Unlike termites that seem to have no obvious means of reflecting on their collective consciousness, we do have language and mass media to build a common awareness. But this does not explain all human behaviour. Stock markets are notoriously irrational. Economic health moves in strangely rhythmical cycles as if all commercial activity were responding to some subliminal force that refuses to recognize the stabilizing effects of reason. New ideas grow slowly to a critical mass, after which they are impossible to suppress. Cultures and civilizations seem to move through periods of calm optimism and then anxious despair, as if these changing moods are uncontrollable and contagious.
So collective consciousness raises the more ominous question about who we collectively are as a species. Do we have a pooled intelligence that commits us to certain inevitable and unavoidable courses of behaviour, certain strategies that we repeat over and over again because it is in our nature to do so? Just like termites, this nature is our source of success and failure, salvation and undoing. If we were perceptive and attentive enough, we would notice the same patterns repeating themselves in different variations throughout history. Persian, Egyptian, Mayan, Khmer and Roman, even on remote Easter Islander, all rose and fell because the momentum of who they were carried them to their prescribed demise.
Could we be conscious enough of the warning signs to avoid a collapse of the global civilization we have built with our commerce, industry and technology? We have indications that this whole structure of human creation is under stress. The wall of limits looms. The general optimism of a few decades ago is shifting toward skepticism, with growing traces of pessimism. War is always present as a haunting and perennial human folly. And the environmental problems rushing toward us are large, ominous and inadequately addressed — amplified versions of the same ones that past civilizations repetitively neglected.
A review of history should cause us to wonder if we are programmed by our collective consciousness to continually repeat the same pattern of mistakes. Perhaps, however, the simple act of noting this repetition raises us above the level of the termite. Perhaps.

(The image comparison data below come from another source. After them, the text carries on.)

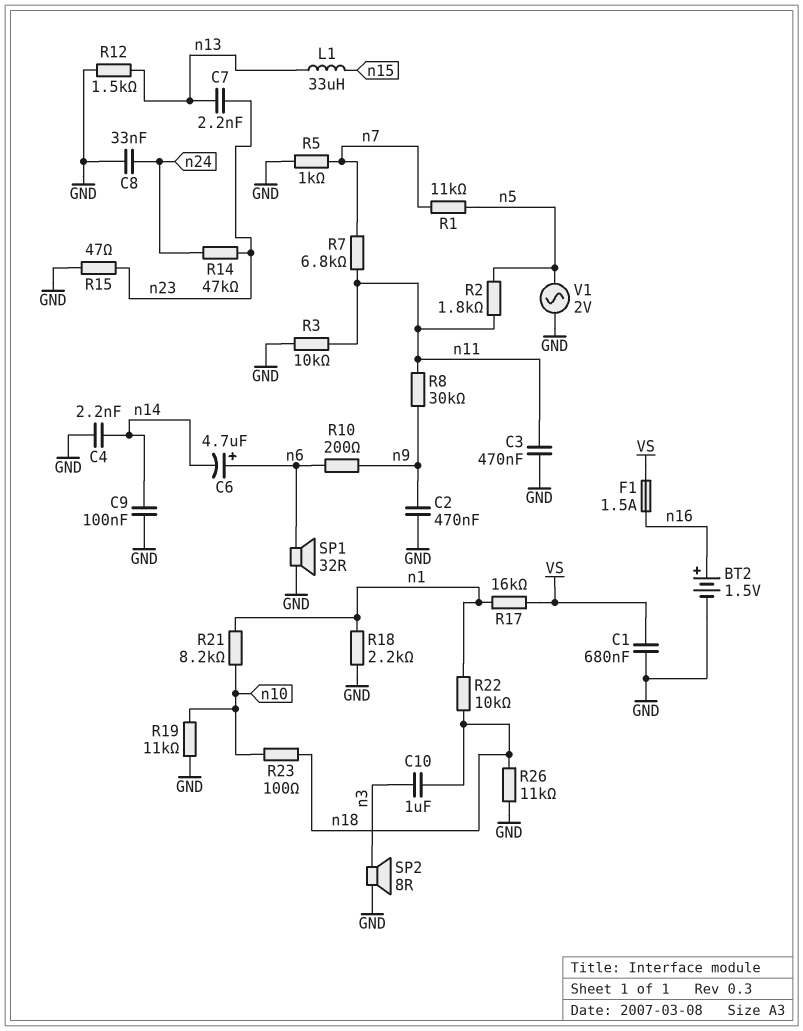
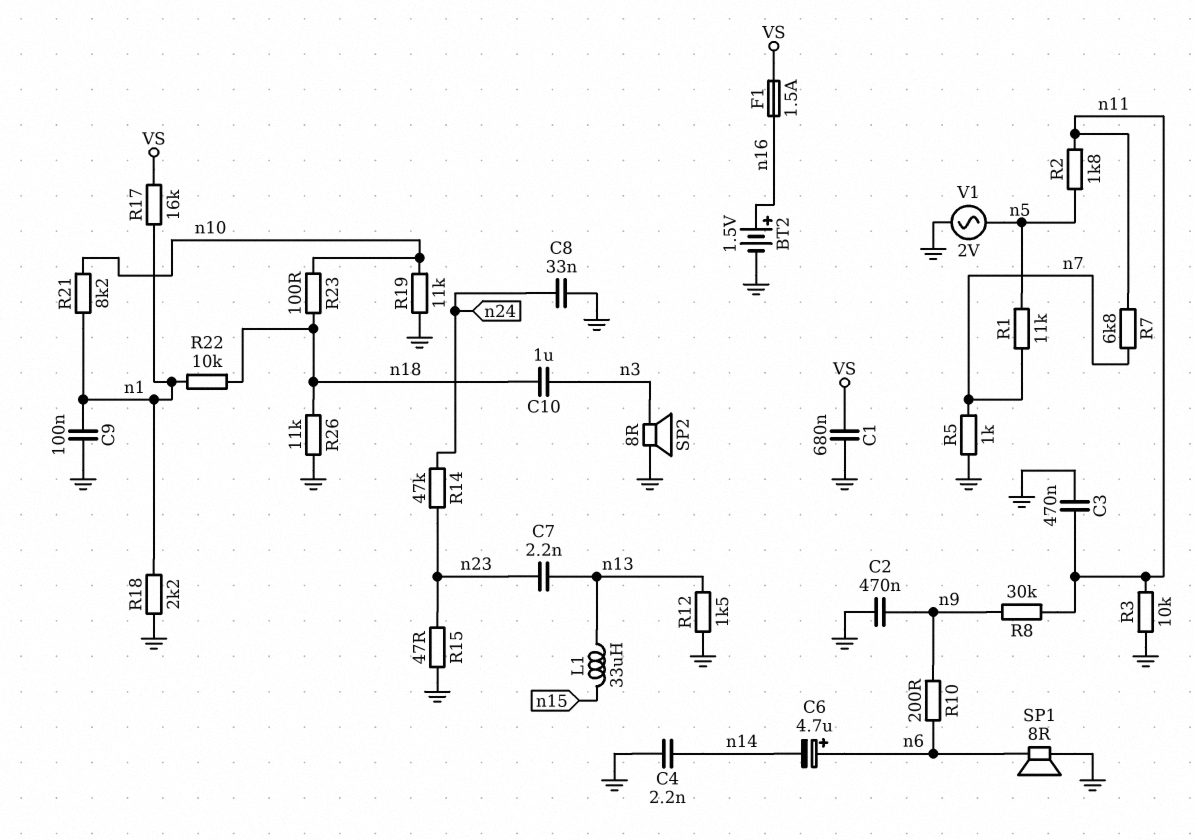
C9: 100nF (GND, n14) -> 100nF (GND, n1)
SP1: speaker 32R (GND, n6) -> speaker 8R (GND, n6)

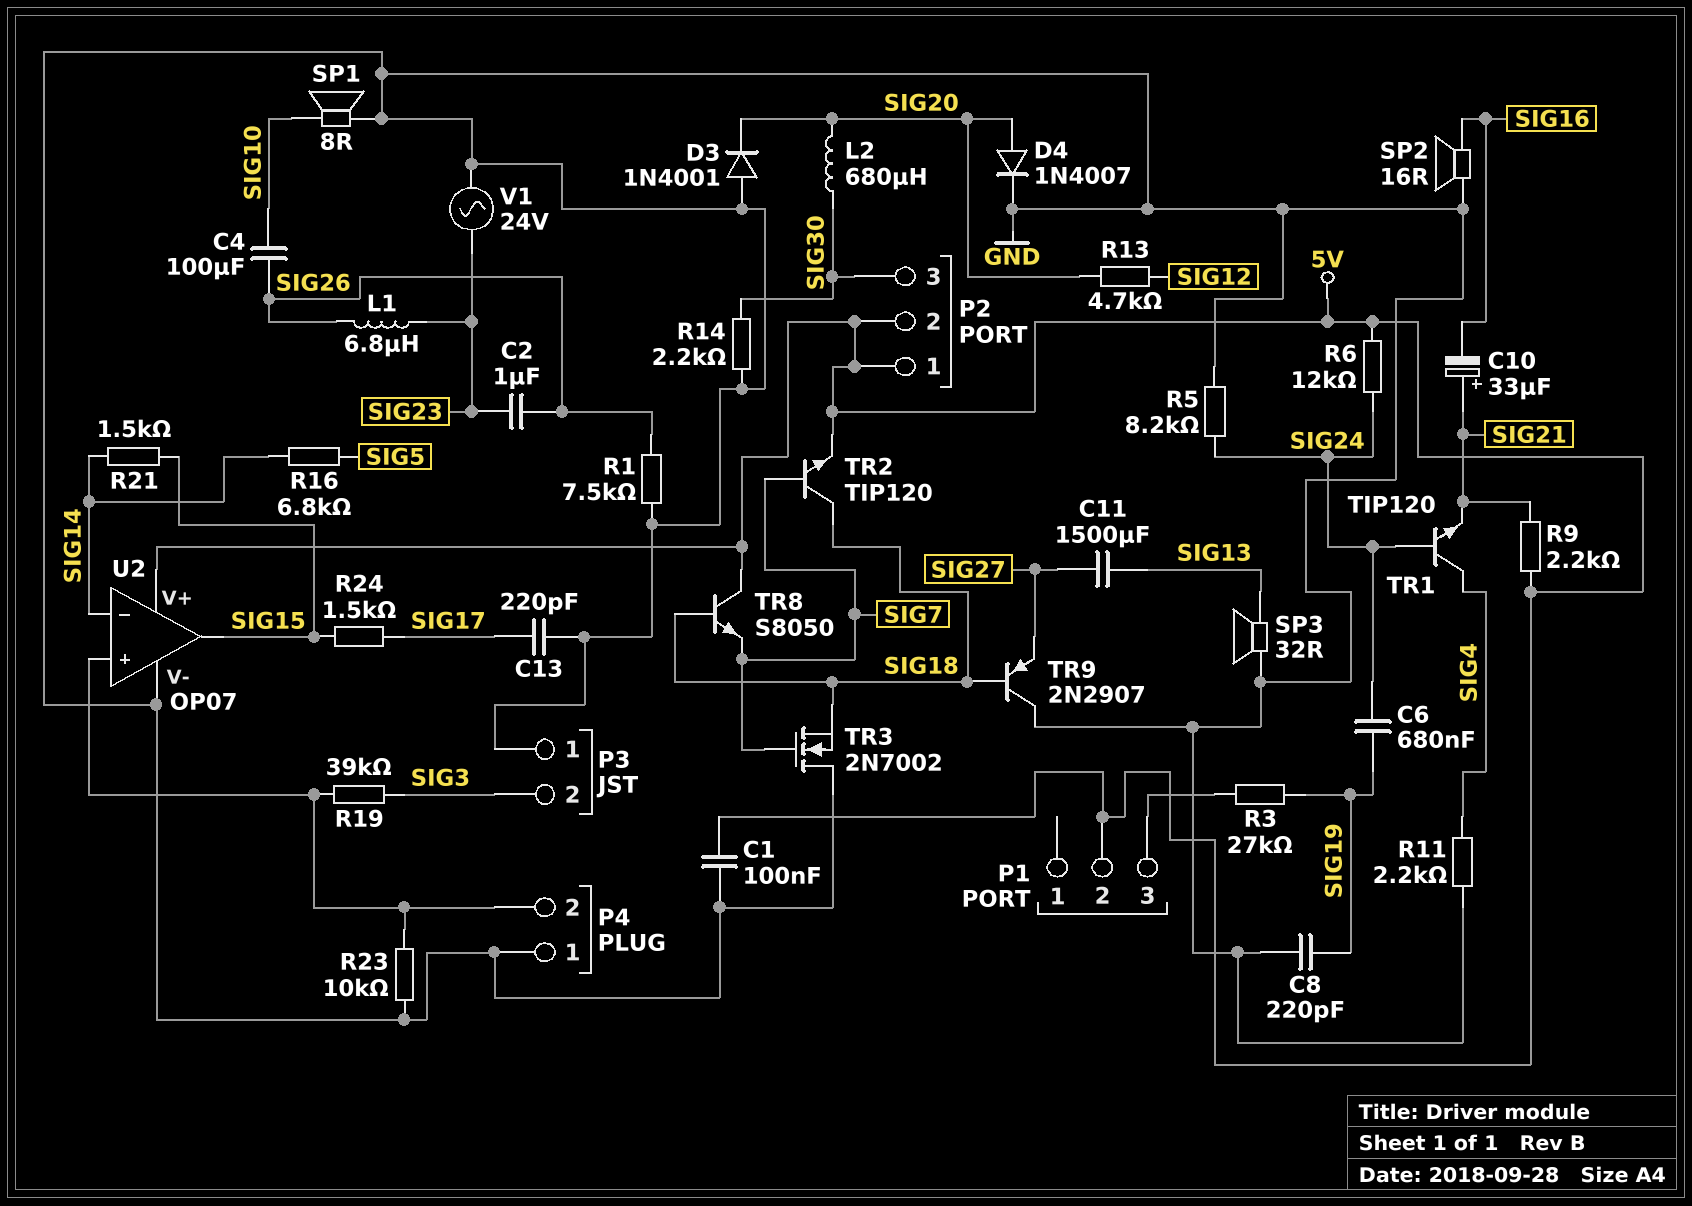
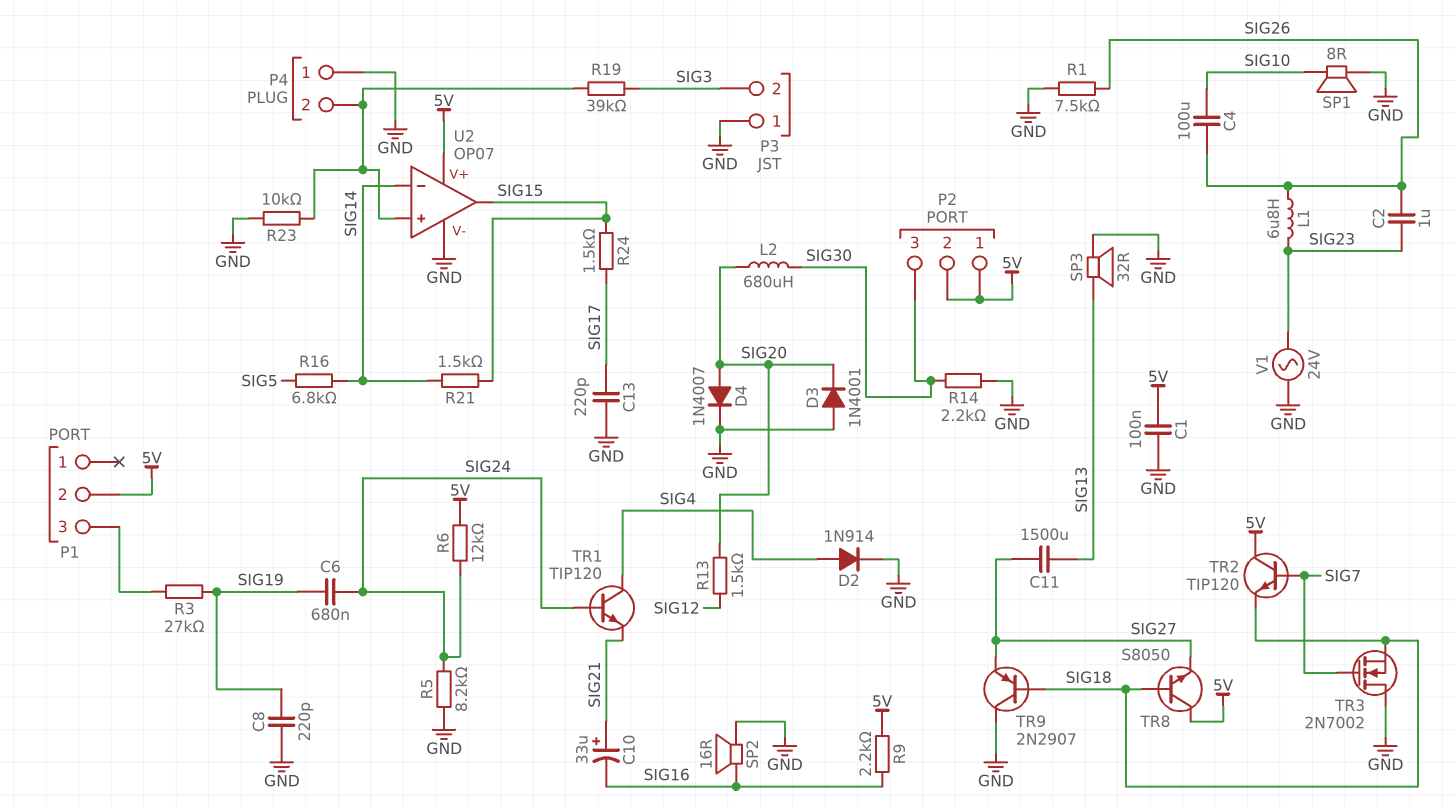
D2: none -> diode 1N914 (A SIG4, K GND)
R9: 2.2k (5V, SIG21) -> 2.2k (5V, SIG16)
R11: 2.2k (GND, SIG4) -> none
R13: 4.7k (SIG12, SIG20) -> 1.5k (SIG12, SIG20)
TR2: NPN TIP120 (B SIG7, C SIG18, E 5V) -> NPN TIP120 (B SIG7, C 5V, E SIG18)
TR8: NPN S8050 (B SIG18, C 5V, E SIG7) -> NPN S8050 (B SIG18, C 5V, E SIG27)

You know, I first read this article a week ago and not a single comment until now. Perhaps because it is so right on in a troubling way when one follows events around the world. Have to wonder: Are our leaders, our modern priests and elders, in the name of their god-like Dollars and Euros, collectivizing in those they lead a common, now global mindset of markets and monetary mayhem as part of human evolution? I recall in particular some recent interviews with Jacques Attali, French economist and first President of the European Bank, who believes ( and I paraphrase ) that European history of the last 50 years is based on deepening federal integration through successive crises that are each overcome by moving forward rationally. Sounds simple enough. But why do a get that queasy, sinking-heart feeling? Intuitively speaking, of course. To be sure, there are many other fitting examples and closer to home.